Fleets will not fight to the death, at some point someone will break off or surrender, so total damage cannot be easily calculated.
See that in my quoted rough example I assumed some of the losers flee the system...
The damage (& cost of repair) from a single hit can easily be calculated (with some basic assumptions).
A Meson J that inflicts damage does 10 hits on Rad and Int tables presuming the target is large enough to avoid size crits. With statistical combat resolution that means 100% chance of a Fuel Tanks Shattered. With rolled damage that means 1 - (1 - 4/36)¹⁰ ≈ 69% chance of a Fuel Tanks Shattered. An average of 4.3 Crew hits will be achieved.
The rolls on the damage tables will lead to an average of 1.94 crits which will lead to 5% chance of Ship Vaporised plus a 51% chance of mission kill through loss of drives, control, or crew.
The target's chance of not being mission killed is about 16%.
For a Meson T there is about 89% chance of Fuel Tanks Shattered, 10% chance of Ship Vaporised, and 3% chance of remaining combat effective.
For a Meson T against a 50 kT ship (code P) the extra 4 crits leads to a total of 21% chance of Ship Vaporised and on average 2 mission kill hits.
Setting a price tag on each hit we can, with some work, calculate the average cost of repairs per ship class.
Another factor that is usually ignored in most TCS like calculations is crew quality. In HG, having a CO with Ship Tactics 3 raises the computer rating by 1, seriously altering them foth in ofensive and defensive way, and a pilot with skill 3 raises Agility by one, making it harder to be hit. And if the skill is at level 5, the modifiers are +2.
While this will have limited effect in a battleship (or Battleriders) battle, against hamsters it may well be decisive.

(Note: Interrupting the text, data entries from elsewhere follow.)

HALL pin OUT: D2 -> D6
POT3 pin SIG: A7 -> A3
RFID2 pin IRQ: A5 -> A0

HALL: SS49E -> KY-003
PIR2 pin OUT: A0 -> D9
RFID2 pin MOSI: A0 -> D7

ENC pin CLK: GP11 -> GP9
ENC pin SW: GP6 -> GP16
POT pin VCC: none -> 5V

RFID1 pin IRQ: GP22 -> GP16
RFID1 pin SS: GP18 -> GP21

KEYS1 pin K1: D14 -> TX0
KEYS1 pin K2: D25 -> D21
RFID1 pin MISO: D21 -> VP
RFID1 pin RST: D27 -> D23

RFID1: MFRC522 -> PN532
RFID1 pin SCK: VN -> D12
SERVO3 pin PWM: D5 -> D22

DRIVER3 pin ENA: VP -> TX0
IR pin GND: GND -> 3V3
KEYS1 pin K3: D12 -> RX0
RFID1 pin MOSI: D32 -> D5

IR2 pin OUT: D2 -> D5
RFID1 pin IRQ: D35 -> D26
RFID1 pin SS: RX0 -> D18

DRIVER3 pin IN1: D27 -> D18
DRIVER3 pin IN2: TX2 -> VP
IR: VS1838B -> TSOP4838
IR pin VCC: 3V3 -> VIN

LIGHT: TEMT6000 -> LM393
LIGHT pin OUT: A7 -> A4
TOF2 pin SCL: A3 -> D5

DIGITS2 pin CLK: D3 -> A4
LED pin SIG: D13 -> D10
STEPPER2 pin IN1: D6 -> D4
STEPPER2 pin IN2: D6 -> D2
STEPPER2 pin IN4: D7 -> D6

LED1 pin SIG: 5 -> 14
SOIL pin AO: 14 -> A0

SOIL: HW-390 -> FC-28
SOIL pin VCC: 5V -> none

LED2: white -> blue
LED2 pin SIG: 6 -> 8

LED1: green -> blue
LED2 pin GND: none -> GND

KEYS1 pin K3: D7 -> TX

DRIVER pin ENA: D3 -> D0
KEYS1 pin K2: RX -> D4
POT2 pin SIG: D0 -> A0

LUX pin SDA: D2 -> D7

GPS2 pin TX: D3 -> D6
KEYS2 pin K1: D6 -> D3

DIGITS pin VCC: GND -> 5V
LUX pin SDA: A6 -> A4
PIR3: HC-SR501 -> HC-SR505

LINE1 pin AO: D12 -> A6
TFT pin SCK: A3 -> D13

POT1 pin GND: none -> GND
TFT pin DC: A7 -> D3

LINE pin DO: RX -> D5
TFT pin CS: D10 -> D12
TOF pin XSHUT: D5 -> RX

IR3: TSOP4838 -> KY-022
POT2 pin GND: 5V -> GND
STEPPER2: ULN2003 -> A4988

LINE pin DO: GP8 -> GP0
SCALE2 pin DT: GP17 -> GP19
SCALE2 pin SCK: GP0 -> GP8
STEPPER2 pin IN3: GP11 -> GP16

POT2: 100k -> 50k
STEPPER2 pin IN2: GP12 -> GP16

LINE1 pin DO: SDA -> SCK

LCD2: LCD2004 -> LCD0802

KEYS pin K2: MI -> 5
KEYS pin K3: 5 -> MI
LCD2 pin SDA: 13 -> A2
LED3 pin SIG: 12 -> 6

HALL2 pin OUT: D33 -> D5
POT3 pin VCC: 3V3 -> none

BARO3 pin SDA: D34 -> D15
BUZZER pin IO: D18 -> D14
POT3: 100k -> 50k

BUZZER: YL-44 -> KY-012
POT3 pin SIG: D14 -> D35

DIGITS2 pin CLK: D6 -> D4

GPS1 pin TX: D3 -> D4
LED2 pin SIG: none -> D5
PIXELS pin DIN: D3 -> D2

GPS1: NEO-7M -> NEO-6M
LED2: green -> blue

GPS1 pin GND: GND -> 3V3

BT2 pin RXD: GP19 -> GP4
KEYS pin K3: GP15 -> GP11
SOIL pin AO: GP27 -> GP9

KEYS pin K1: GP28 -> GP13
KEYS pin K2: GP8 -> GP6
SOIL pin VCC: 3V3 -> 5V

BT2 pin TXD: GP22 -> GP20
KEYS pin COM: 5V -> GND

If we make some silly assumptions such as every battleship is in a battle twice a year, each ship fires 3 times in each battle we can estimate attrition rates. A 200 kT 6G Meson T battleship has a 42% chance of hitting itself, or 72% at short range. It has a 81% chance of penetrating, so each ship will produce something like 2 × 3 × (42%/2 + 72%/2) × 81% × 13% = 0.36 Ship Vaporised results each year. Under such conditions attrition rates for battleships will be in the region of 33% per year. To that we can add ships captured during repair and scuttled rather than transported to a distant enemy yard. The rebellion is supposed to be a bloody affair...
Accepting your numbers, see that this would mean the BB fleet would son be attrited, but the BRs one probably less so, as they are very rarely so scuttled, being taken to repair shipyards by the Tenders, some of whichwil lbe left without their BRs by own losses.
And even the BBs can in most cases perform field repairs and go to the repair yards by their own powers, if they can be crewed...
OTOH, while not explicited on the rules (in fact, not even mentioned), I guess we can assume the tneders would have some repair capability, at least for their own BRs...
So, I'd say the fighter fleet (and probably escort one too) would quiclky be attrited, the BB one slowly so, and the BRs one very slowly so. OTOH, being smaller, criticals would be more numerous, but I guess the large BBs with larger Spinals would be the first ones targeted, so the first ones crippled, and soon the BRs would be all left to fight.
But the main point, following my reasoning that most loses are repairable, is that "keeping the field" is a critical factor in HG combat, as you can recover most of your "killed" ships (as most would in fact be crippled) and capture some of the enemy's, so even increasing your fleet instead of attriting it, while the loser really loses most of them. So, the victor can end the battle reinforced, while the loser heavily weakened.
Again in my quoted rough estimate aboe, see that the loser would loss all the escorts and msot its BRs, while the winner will end with one each destoryed, but capturing several of them (so ending with about 4-5 escorts and 7-8 BRs more than it began the battle, albeit crippled ones, but easy to repair...
In this sense, it is (again) like the Age of Sail, where wining a Naval battle used to mean prizes to be won, many times increasing your fleet numbers more tan what losses could reduce it.
And see that Rebellion was assumed on MT paradigm, where the lack of agility for most Battle fleets and different use of Ship Tactics skill make hits more likely (but again, most would be crippled, not outright kills)...
Which HG are we talking about?
I assume HG2, unless otherwise said.